Comparative research indicates that there are at least three kinds of life courses (Fry). These are (1) staged life courses, (2) generational life courses, and (3) age-classed life courses. These differ by the way age is measured and used (chronological or generational), and by the type of society (large scale and industrialized or a small-scale, domestic organization).

  1. Staged life courses. The staged life course is the accepted definition of a life course and is usually referred to as the institutionalized life courses. It assumes that age grades are life stages with which people plan their lives. The "age" in the age norms defining the stages are anchored in a social clock calibrated by chronological age. The institutions, legal norms, and state enforcement delimit these norms. Age grades divide this life course into three distinct segments: childhood/adolescence, adulthood, and old age. Life plans in this life course are ones of preparing and then launching oneself into adulthood. Adult status is a long period of working, nurturing children, and launching them, in turn, into their adulthood. Old age is a period of withdrawal from the world of work and of benefiting from state-supported entitlement and the accumulation of one's prior resources (financial and otherwise).

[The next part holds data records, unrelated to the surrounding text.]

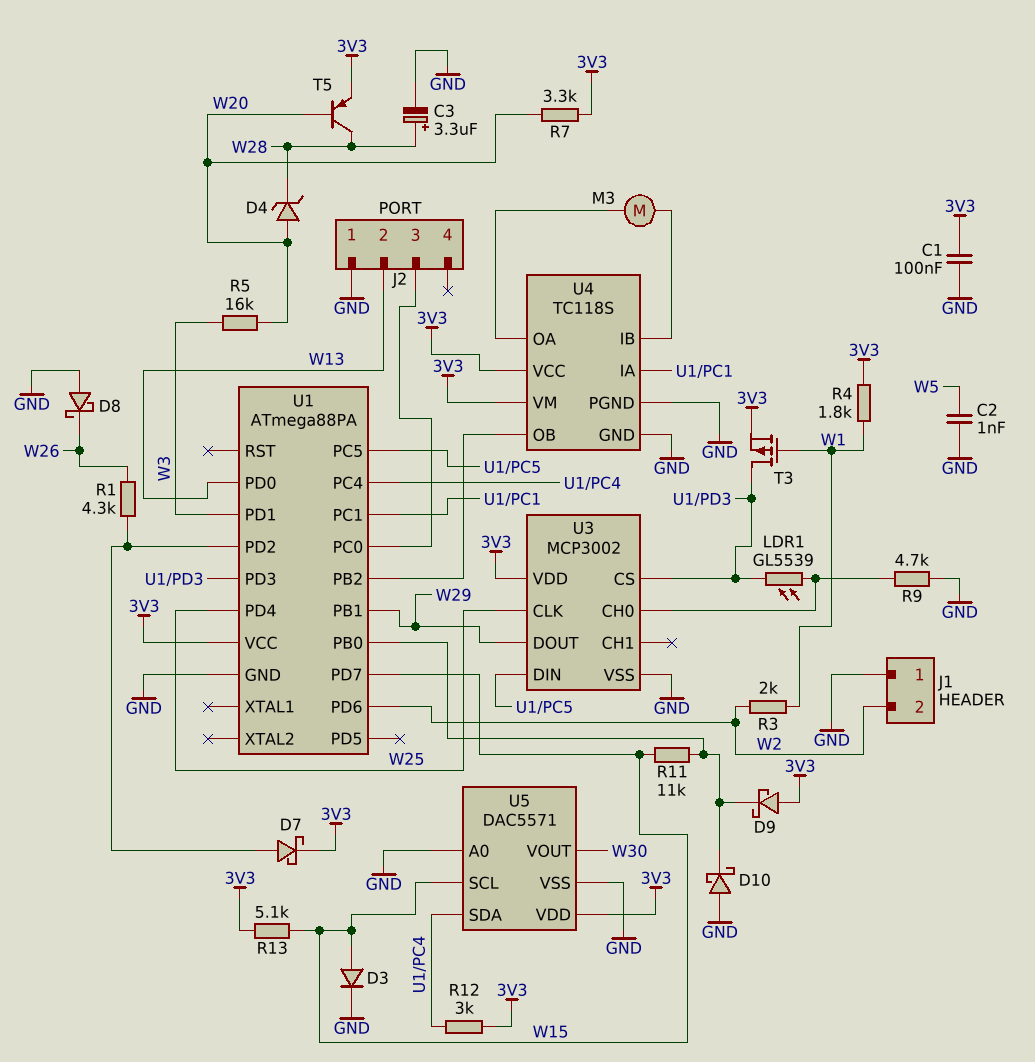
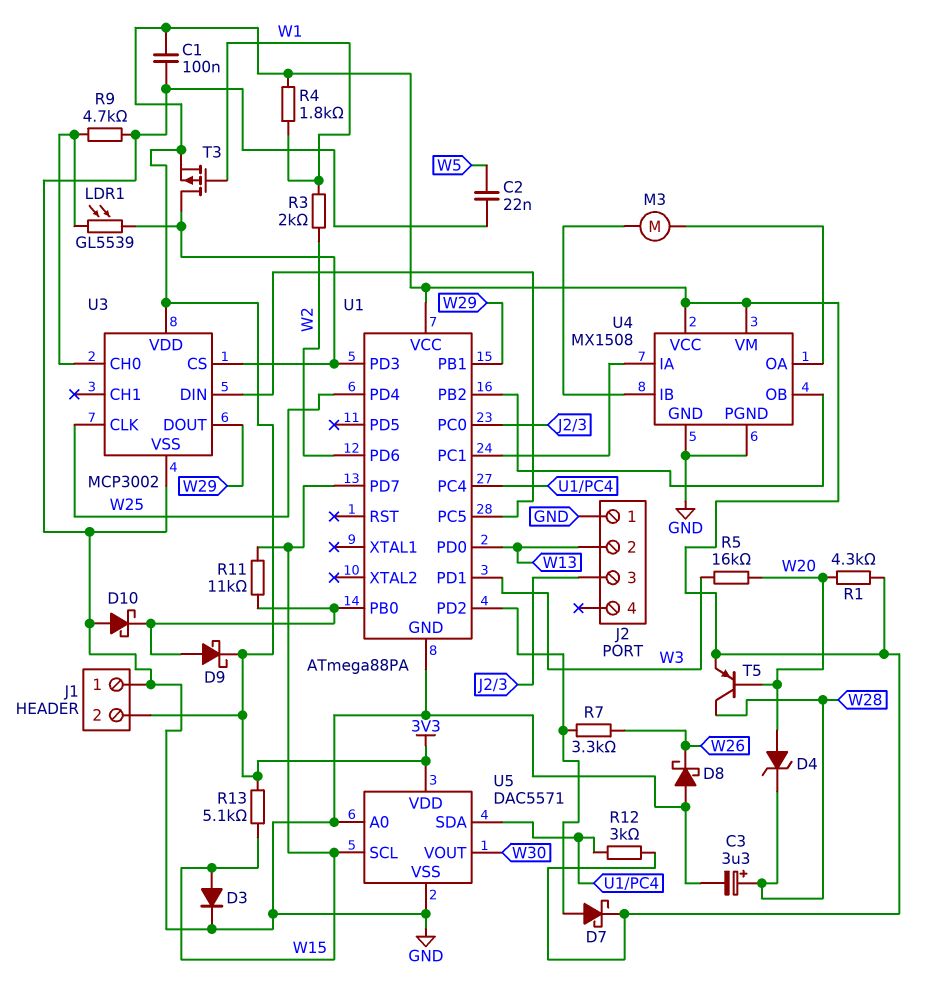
C2: 1nF (GND, W5) -> 22nF (GND, W5)
D9: schottky (A 3V3, K U1/PB0) -> schottky (A U1/PB0, K 3V3)
J1 pin 2: W2 -> 3V3
R1: 4.3k (U1/PD2, W26) -> 4.3k (3V3, W20)
R7: 3.3k (3V3, W20) -> 3.3k (U1/PD2, W26)
U4: TC118S -> MX1508

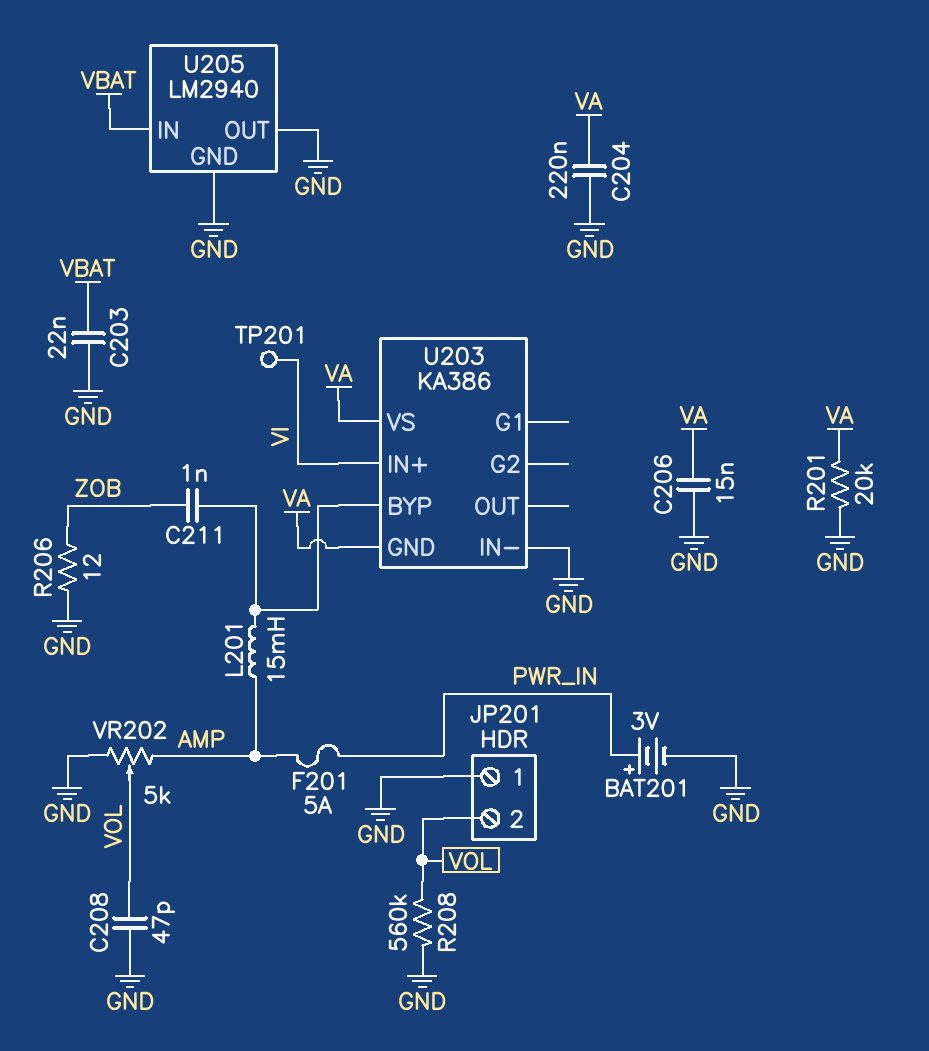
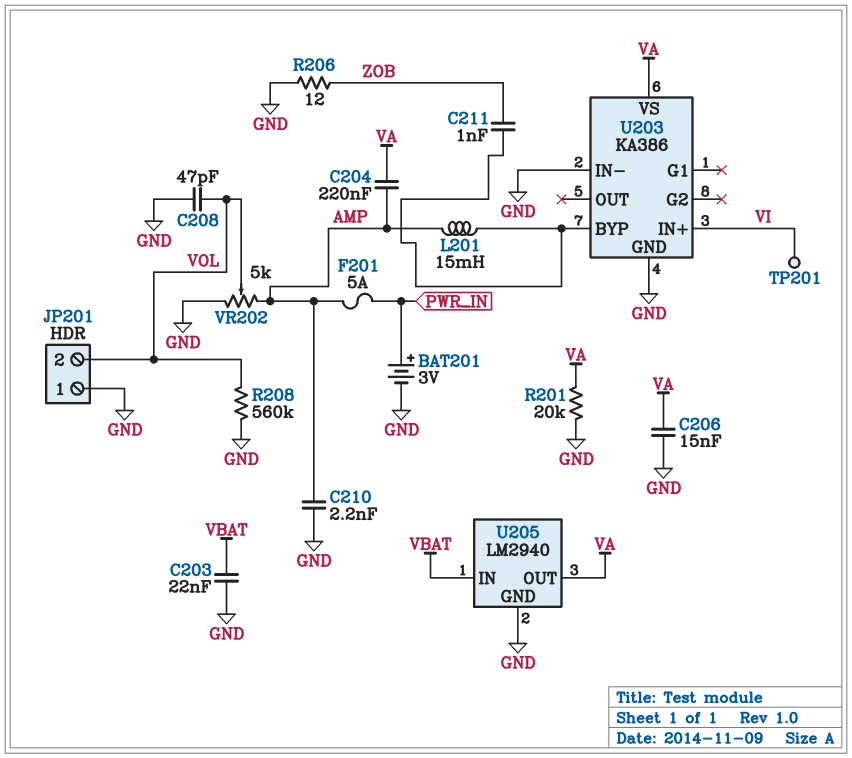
C204: 220nF (GND, VA) -> 220nF (AMP, VA)
C210: none -> 2.2nF (AMP, GND)
U203 pin GND: VA -> GND
U205 pin OUT: GND -> VA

  2. Generational life courses. A generational life course is not as widely recognized, simply because a life course in small-scale societies has not received as much attention. A notable exception is the study of kinship. Generational life courses are defined in the web and language of kinship. Here, the social clock is calibrated by physical abilities that come with maturation (not chronology). Age grades are not sharply defined as we have seen generational calibration usually result in ambiguity of boundaries. A life plan in this life course is to mature into adulthood, have a family, work in subsistence, and live.
  3. Age-classed life courses. As we noted above, life courses based on age classes attracted the attention of comparative researchers. Ethnographically, these have been well documented (Bernardi), but are not recognized as a decidedly different life course. For the few societies where age is formalized into classes, it is very difficult to argue that it is age per se that defines the classes. Again it is kinship. Age-classed life courses are a variant of generational life courses. In spite of variability, a minimal rule governing class membership is that father and son must belong to a different class. Hence, the generational calibration determines membership. Unlike informal age grades, age classes have sharp boundaries through the recruitment of membership and the closed corporate structure of the class. A life plan in one of these life courses (for example among the Massai) is for a male to enjoy the initial sets by fighting and attracting the attention of women; then to settle into being a householder, herding cattle and raising a family; then to ascent into eldership, and influence. Then one moves closer to and finally joins one's ancestors in death.

Although it is always possible to divide life into stages, it is unclear if people actually do and to what extent this impacts their lives. Of the three kinds of life courses, it is only the ageclassed life courses that have explicit stages. We have little knowledge of those based on generational differences. The tripartite division of staged life courses is an artifact of assumptions that the state and social policy make about what citizens should be doing. Laws that use age as a criterion to define adulthood are norms that deny privileges to adolescents. Most obvious are those regulating work, marriage, driving, voting, and the consumption of alcohol. Adolescents should be completing their education. At the threshold to old age are laws defining entitlements that encourage exits from the labor force. Beyond these three divisions, people can and do make further refinements. For adulthood and old age, these range from two to eleven divisions with most ranging between three and five divisions in the nations studied, United States, Ireland, Hong Kong, and Botswana (Keith et al.). These are informal, variable, and are not institutionalized.